FAKE Job Offer Leads to Tragic Murder

Workers unloading boxes from a moving truck in a residential driveway

A mother of three left home for a promising new job and never came back — and the man who allegedly offered her that job is now charged with her murder.

Story Snapshot

  • Angel Whitaker relocated to Bluefield, West Virginia after Donald Pennington allegedly offered her a managerial position, according to investigators.
  • Pennington has been charged with second-degree murder and concealment of a body; he remains jailed on a $500,000 bond.
  • Pennington allegedly told an ex-girlfriend he “snapped” during an altercation on April 17 and choked Whitaker until she suffocated.
  • Whitaker’s body was found in a wooded area near Bastian, Virginia, approximately 18 miles from Bluefield.

A Job Offer That Allegedly Ended in Death

Angel Whitaker had every reason to believe the opportunity was real. She knew Donald Pennington — they had previously met while he worked at an O’Reilly Auto Parts location — which means this was not a cold stranger-danger scenario. It was a case of misplaced trust in someone already embedded in her life. Whitaker packed up and moved to Bluefield, West Virginia, reportedly to take on an assistant manager role Pennington had dangled in front of her. Within weeks, she was dead.

The criminal complaint, as summarized by investigators and reported by Law and Crime and WCYB, ties Pennington to Whitaker’s death through Facebook messages, surveillance video, and witness statements. Prosecutors charged him with second-degree murder and concealment of a body. He was booked into jail on May 13 and remains held on a $500,000 bond. The alleged evidence trail is not thin — it is electronic, physical, and testimonial, which is a stronger combination than many homicide cases reach at the charging stage.
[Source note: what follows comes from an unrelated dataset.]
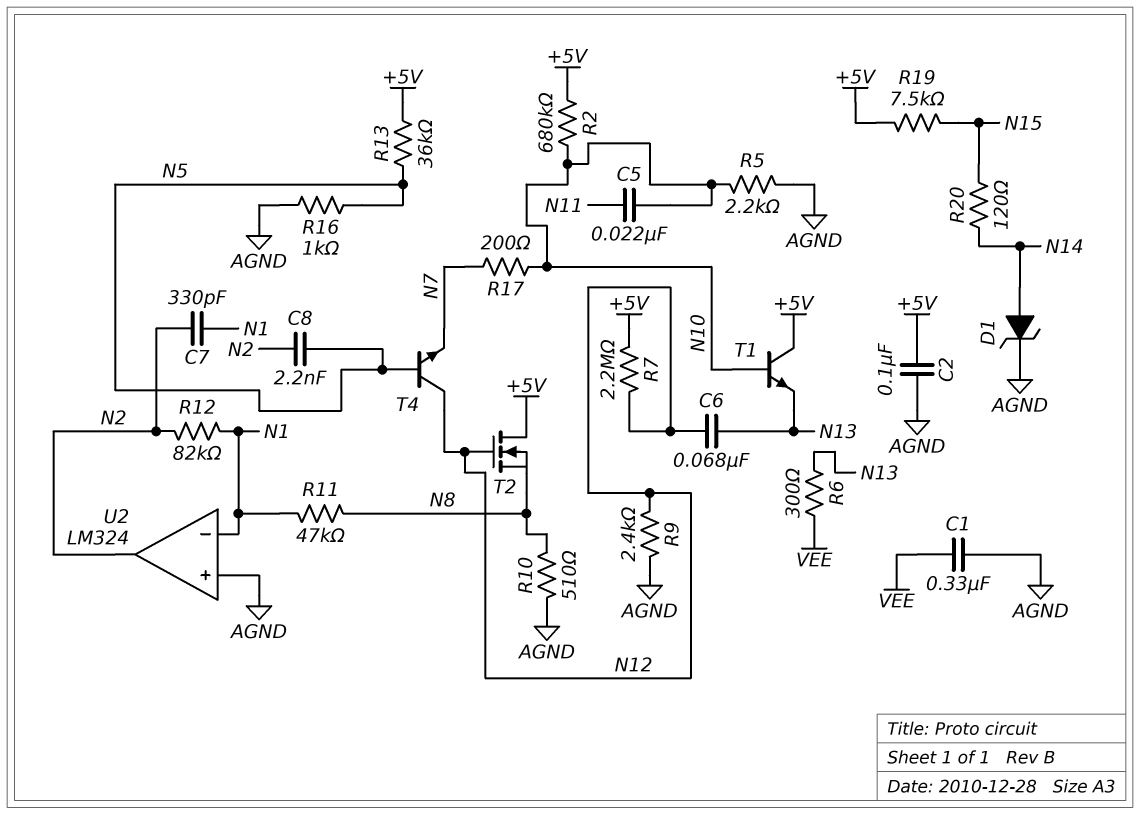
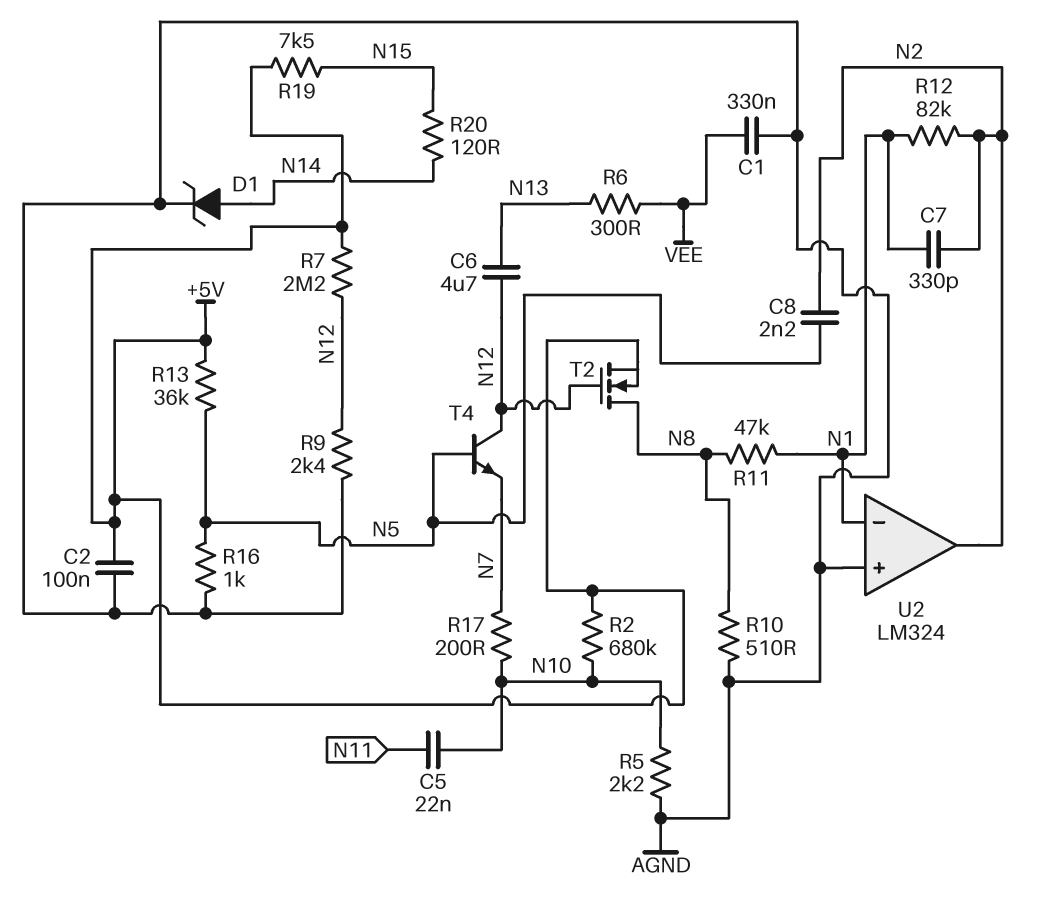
C6: 68nF (N12, N13) -> 4.7uF (N12, N13)
T1: NPN (B N10, C +5V, E N13) -> none
T2: NMOS (G N12, D +5V, S N8) -> NMOS (G N12, D N8, S +5V)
The Alleged Confession That May Define the Case

The most damaging piece of evidence in the public record is not a surveillance clip or a text thread. It is reportedly a verbal admission. According to Law and Crime, Pennington allegedly told an ex-girlfriend that on April 17, Whitaker threatened him and he “snapped,” picking her up by her throat and choking her until she suffocated. If that account holds up under oath and cross-examination, it becomes the spine of the prosecution’s case. The ex-girlfriend’s credibility, her relationship with Pennington, and whether any recording or contemporaneous note exists will all be fiercely contested if this goes to trial.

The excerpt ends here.